Sweetな彼、Bitterな彼女
「は?」
「帰り、晩ごはんを食べに……」
「行きません」
最後まで聞かずに、断った。
蒼は、わたしがこれまで付き合ってきた人たちとは、あきらかにちがう。
二人で食事をして、楽しい時間を過ごせるとは思えなかった。
「どうして?」
(行きたくないからに決まってるでしょうがっ!)
本音を心の中で叫びつつ、にっこり笑う。
「白崎さんの領収書の処理をするので、残業になりますから」
「じゃあ、それは自腹でいいよ」
奪い返そうとする蒼の手から、領収書を遠ざける。
「そういうわけには、いきません」
「でも、チョコレートのお礼もしたいし」
「では、ホワイトデーに」
「残業させるお詫びがしたい」
「仕事ですから」
断り続けるわたしに、蒼は小さな溜息を吐いて呟いた。
「……俺とは、行きたくないってこと?」
(うっ……)
遊んでもらえず、しょぼくれる子犬のような目で見つめられ、罪悪感を覚える。
わたしは、公私をきっちりわけたいタイプなので、仕事を離れてまで、会社の人間と仲良くしようとは思わない。

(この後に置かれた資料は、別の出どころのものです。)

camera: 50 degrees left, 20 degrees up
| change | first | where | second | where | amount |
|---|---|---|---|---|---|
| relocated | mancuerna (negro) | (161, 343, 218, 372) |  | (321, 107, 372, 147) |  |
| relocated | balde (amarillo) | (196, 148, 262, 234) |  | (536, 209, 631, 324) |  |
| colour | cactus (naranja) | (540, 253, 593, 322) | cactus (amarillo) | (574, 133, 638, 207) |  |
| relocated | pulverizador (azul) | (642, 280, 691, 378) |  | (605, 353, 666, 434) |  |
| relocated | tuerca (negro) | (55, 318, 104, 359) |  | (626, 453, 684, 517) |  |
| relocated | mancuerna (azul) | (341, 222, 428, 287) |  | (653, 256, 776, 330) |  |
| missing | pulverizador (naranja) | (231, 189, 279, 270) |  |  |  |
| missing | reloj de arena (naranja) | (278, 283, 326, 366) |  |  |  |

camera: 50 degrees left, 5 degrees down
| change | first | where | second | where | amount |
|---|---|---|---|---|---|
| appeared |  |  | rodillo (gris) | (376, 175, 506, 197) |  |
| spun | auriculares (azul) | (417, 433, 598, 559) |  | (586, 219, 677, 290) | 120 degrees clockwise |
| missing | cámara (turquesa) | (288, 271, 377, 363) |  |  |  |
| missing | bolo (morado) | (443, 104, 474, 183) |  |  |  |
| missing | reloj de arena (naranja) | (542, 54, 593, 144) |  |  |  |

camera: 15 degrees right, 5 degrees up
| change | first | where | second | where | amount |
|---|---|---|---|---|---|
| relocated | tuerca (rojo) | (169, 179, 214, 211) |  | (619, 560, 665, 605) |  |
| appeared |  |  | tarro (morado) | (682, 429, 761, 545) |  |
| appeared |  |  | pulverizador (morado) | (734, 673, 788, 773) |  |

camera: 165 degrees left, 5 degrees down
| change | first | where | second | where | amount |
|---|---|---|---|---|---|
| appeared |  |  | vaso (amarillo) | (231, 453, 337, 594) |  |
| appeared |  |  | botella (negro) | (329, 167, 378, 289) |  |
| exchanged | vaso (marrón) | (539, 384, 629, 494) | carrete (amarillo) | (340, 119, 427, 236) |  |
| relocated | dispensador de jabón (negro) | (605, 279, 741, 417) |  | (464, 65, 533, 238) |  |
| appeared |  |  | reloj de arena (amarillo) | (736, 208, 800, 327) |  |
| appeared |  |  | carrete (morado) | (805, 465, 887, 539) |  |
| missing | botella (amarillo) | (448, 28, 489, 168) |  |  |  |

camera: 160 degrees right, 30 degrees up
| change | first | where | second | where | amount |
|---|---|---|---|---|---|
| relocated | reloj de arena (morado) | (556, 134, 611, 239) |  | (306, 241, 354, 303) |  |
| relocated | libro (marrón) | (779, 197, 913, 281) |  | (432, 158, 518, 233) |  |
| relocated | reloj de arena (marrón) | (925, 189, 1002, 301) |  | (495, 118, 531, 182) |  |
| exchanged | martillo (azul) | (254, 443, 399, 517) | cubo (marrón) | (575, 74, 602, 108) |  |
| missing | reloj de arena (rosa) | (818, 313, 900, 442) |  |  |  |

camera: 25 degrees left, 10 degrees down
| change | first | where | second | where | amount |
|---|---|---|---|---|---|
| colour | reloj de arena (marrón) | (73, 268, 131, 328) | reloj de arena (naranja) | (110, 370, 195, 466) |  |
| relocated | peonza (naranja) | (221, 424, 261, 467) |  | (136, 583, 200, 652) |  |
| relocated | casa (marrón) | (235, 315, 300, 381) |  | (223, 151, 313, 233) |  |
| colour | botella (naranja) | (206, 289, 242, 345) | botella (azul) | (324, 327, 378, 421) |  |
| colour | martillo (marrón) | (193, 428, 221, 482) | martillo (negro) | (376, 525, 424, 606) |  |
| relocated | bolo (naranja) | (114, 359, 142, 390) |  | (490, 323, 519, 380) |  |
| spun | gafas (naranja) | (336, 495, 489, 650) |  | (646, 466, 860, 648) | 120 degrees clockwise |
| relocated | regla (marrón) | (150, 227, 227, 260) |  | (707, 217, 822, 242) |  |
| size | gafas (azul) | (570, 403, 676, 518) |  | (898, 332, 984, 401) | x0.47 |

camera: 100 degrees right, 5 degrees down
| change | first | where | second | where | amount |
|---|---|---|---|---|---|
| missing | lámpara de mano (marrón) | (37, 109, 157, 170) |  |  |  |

プライベートでも付き合いがあるのは、同期の詩子くらいのものだった。
「よく知らない相手と二人きりで会うのは、気が進まないだけです」
「よく知り合ってからなら、いいってことだよね? じゃあ、友だちになる」
「友だち……」
小学生か! と内心ツッコまずにはいられなかった。
「今日のところは諦めるけど、また来るね? 紅」
蒼は、ひとりで納得し、にっこり笑って上機嫌で去っていく。
わたしは、手にした領収書を見下ろして溜息を吐いた。
(どうせ社交辞令。そのうち、忘れる)
変わり者のデザイナーと言葉を交わすことは、これきり。
もう二度と会うこともないだろうと思った。